The screen output delivers for each symmetry examined the first cell proposal, 
and then all the proposals which will correspond to a Rp decrease. This means 
that the true cell may not appear here if a false one having a smaller Rp value 
is encountered before it. Anyway, the screen output will give you an idea of the 
smaller Rp attainable. Then look at the name.imp file and to its sorted summaries. 


McMaille is a "brute force" program that can be "almost exhaustive" in grid search mode, provided the grid steps are very short. The only problem is : TIME. Calculations for the triclinic case with 1000 steps for each of the six cell parameters would lead to 1000000000000000000 tests, which corresponds to many centuries at the current speed of 30000 MC steps per second in McMaille-v4.0 (was "only" 1000 steps per second in McMaille-v2.0) for a monoprocessor running at 3GHz (multiply by ~1.8 or 3.8 for a core duo or a quadcore, respectively, using the parallelized version... However, an exhaustive search is quite manageable in grid search mode (not yet parallelized...) with a step of 0.01 Angstrom for cubic/hexagonal/tetragonal crystal systems. 

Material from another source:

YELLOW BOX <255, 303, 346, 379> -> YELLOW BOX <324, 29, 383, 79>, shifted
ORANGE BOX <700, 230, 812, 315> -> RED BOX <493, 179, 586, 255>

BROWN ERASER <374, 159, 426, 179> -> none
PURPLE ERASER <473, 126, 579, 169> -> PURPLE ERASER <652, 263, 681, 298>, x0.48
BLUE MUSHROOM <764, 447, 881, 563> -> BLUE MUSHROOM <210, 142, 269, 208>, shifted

The recommendation is : First use TREOR, DICVOL, ITO, CRYSFIRE. If no result, then apply McMaille with your fastest PC in an automated run (black box mode NGRID = 3 or -3). 

If McMaille is so long, and if it is suggested to apply the classical software, what is the McMaille interest ? McMaille is rather insensitive to IMPURITIES. Note that "impurity" means supplementary phase(s) that do not contribute for more than 10% of the total intensity diffracted. You should not expect from McMaille solutions for mixtures of 2 or more unknown major phases (though, see below...). It is obvious that known impurity peaks (identified by a search/match process) should be removed from the list of peaks submitted to McMaille. 

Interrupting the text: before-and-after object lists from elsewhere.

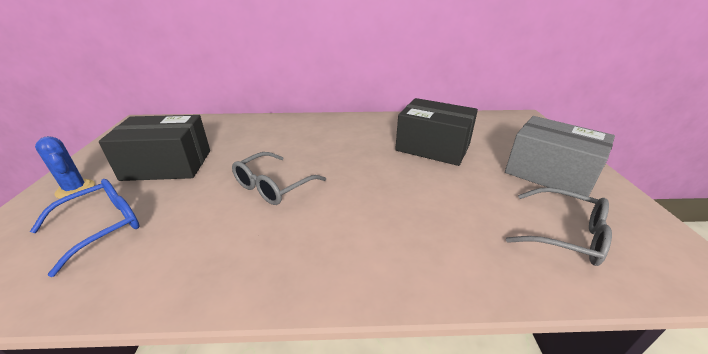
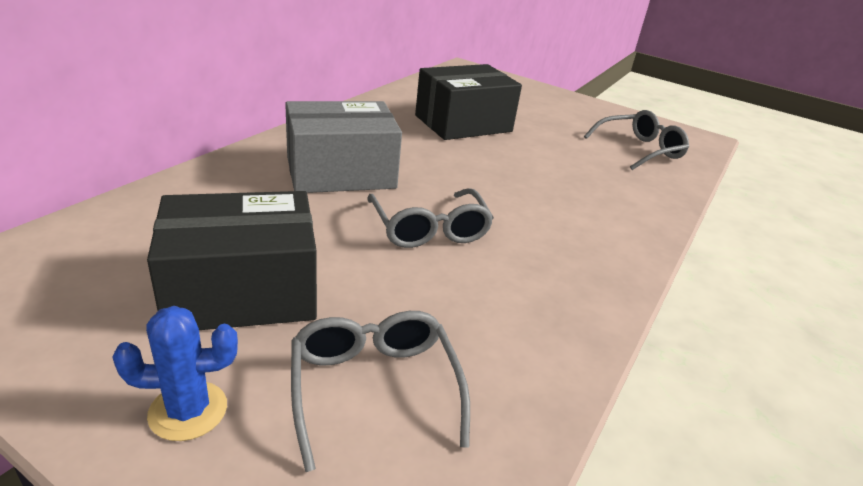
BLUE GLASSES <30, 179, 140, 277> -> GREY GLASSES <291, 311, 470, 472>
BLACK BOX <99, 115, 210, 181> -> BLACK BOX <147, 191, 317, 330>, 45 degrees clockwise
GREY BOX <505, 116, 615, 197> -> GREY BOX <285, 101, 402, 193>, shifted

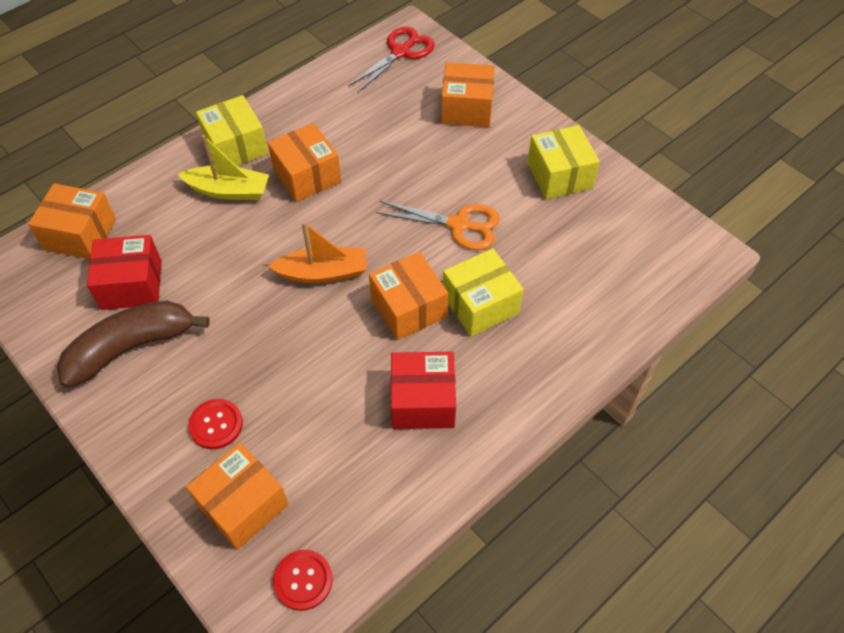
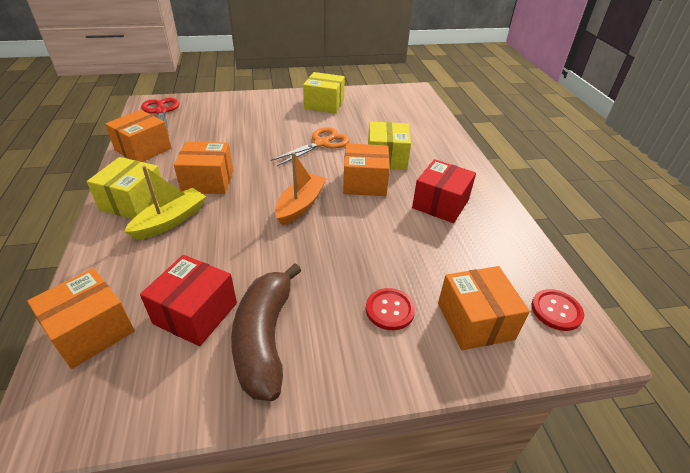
YELLOW BOX <196, 95, 268, 166> -> YELLOW BOX <87, 157, 161, 219>, 75 degrees counterclockwise
ORANGE BOX <441, 62, 495, 127> -> ORANGE BOX <105, 110, 172, 162>, shifted

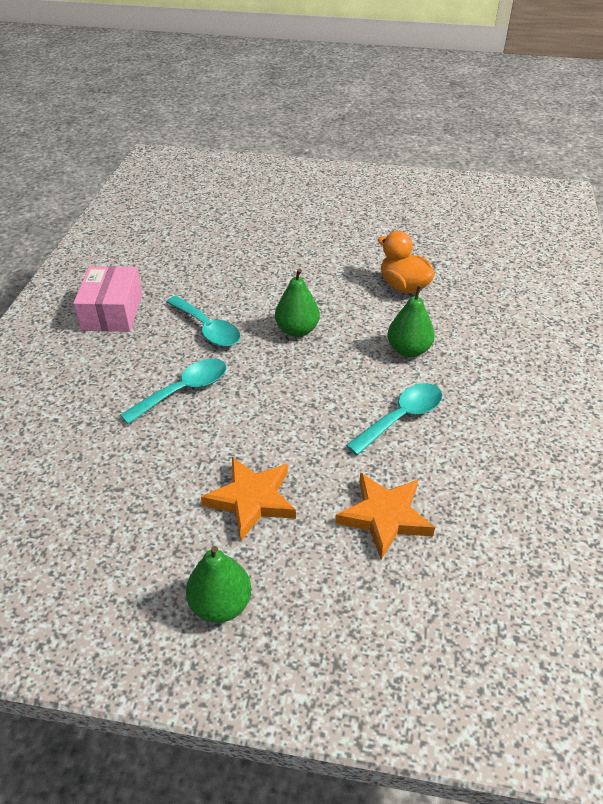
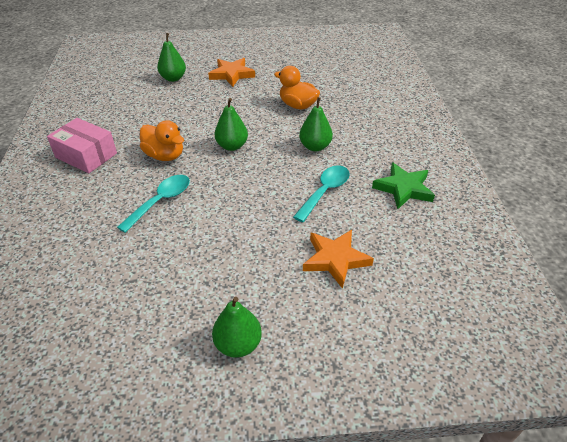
PINK BOX <73, 266, 142, 332> -> PINK BOX <47, 118, 117, 173>, 45 degrees counterclockwise
TURQUOISE SPOON <166, 296, 241, 347> -> ORANGE DUCK <140, 120, 184, 161>
ORANGE STAR <201, 457, 296, 541> -> ORANGE STAR <208, 58, 255, 87>, shifted
none -> GREEN PEAR <157, 33, 186, 82>
none -> GREEN STAR <372, 162, 435, 209>

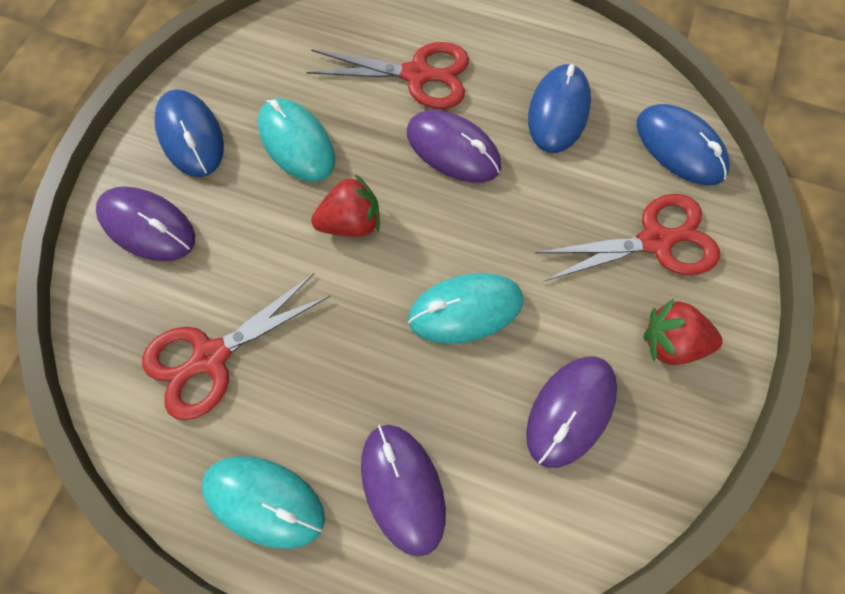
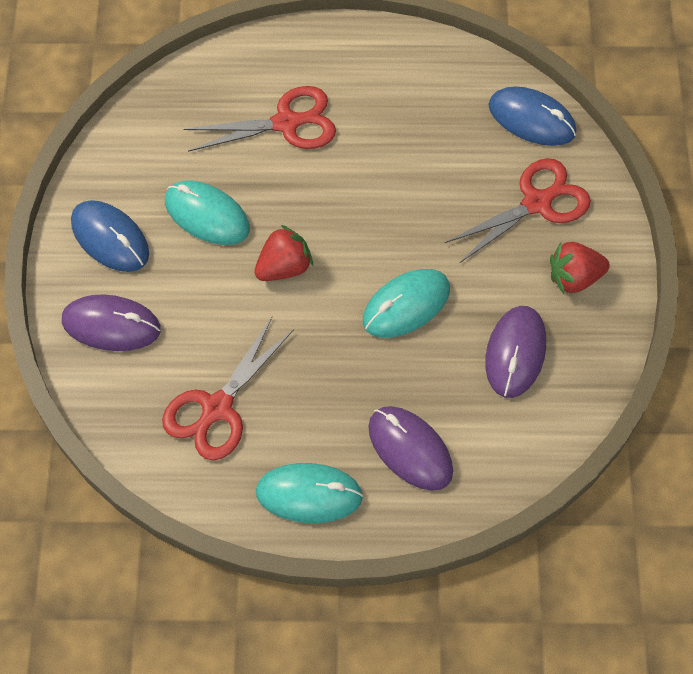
PURPLE MOUSE <407, 110, 501, 183> -> none
BLUE MOUSE <528, 64, 591, 153> -> none

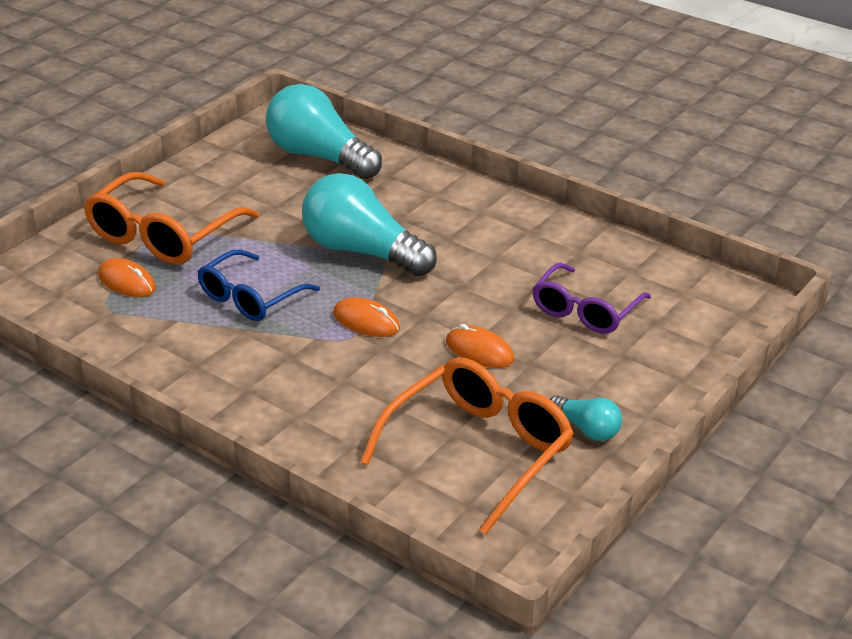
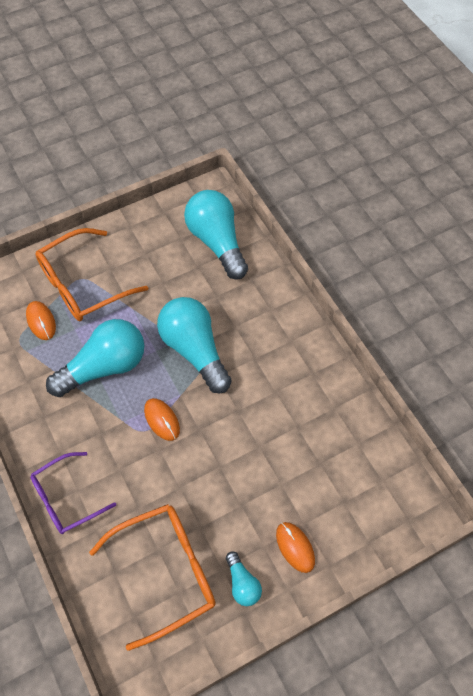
BLUE GLASSES <197, 249, 320, 321> -> TURQUOISE LIGHT BULB <46, 319, 145, 397>
ORANGE MOUSE <446, 324, 514, 368> -> ORANGE MOUSE <276, 522, 315, 573>, shifted
PURPLE GLASSES <532, 263, 651, 334> -> PURPLE GLASSES <30, 452, 116, 534>, shifted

Making several successive applications of McMaille is recommended. First cubic, then hexagonal and tetragonal, or those 3 crystal systems in one try. Then orthorhombic, if no clear solution appears at the previous runs. Then monoclinic, if no clear solution appears at the previous runs. Finally triclinic. The black box mode detailed below can do that for you : 

That option selected by NGRID=3 (or 4) uses a shortened input for examining your problem in all symmetries (thus it may take one night or more...) by using the following control parameters (in fact, these parameters are modulated according to the estimated problem size, as guessed from the dmax values): 

  Symmetry      max MC events     Pmax     Vmax
  cubic                V*0.5    3*dmax   (3*dmax)**3 - no limit
  hex/rhomb/tetra     400000      30      4000
  orthorhombic     6x1000000      20       0-500-1000-1500-2000-2500-3000
  monoclinic      6x10000000      20       0-500-1000-1500-2000-2500-3000
  triclinic     8x1000000000      20       0 to 2000 by ranges of 250

Six runs in orthorhombic, monoclinic and eight in triclinic will be made 
by using different maximum volumes, successively.
Other global fixed parameters : NDAT cutted at 20 (if not less), NIND = 3,
Pmin = 2., Vmin = 8., W = 0.30*wavelenght/1.54056, 
SPAR = 0.02, SANG = 0.05, Rmin = 0.02, Rmax = 0.15, Rmaxref = 0.40
Dmax is the d value for the first peak position at low diffraction angle.
Note : using NGRID = -3 avoids searching in triclinic. 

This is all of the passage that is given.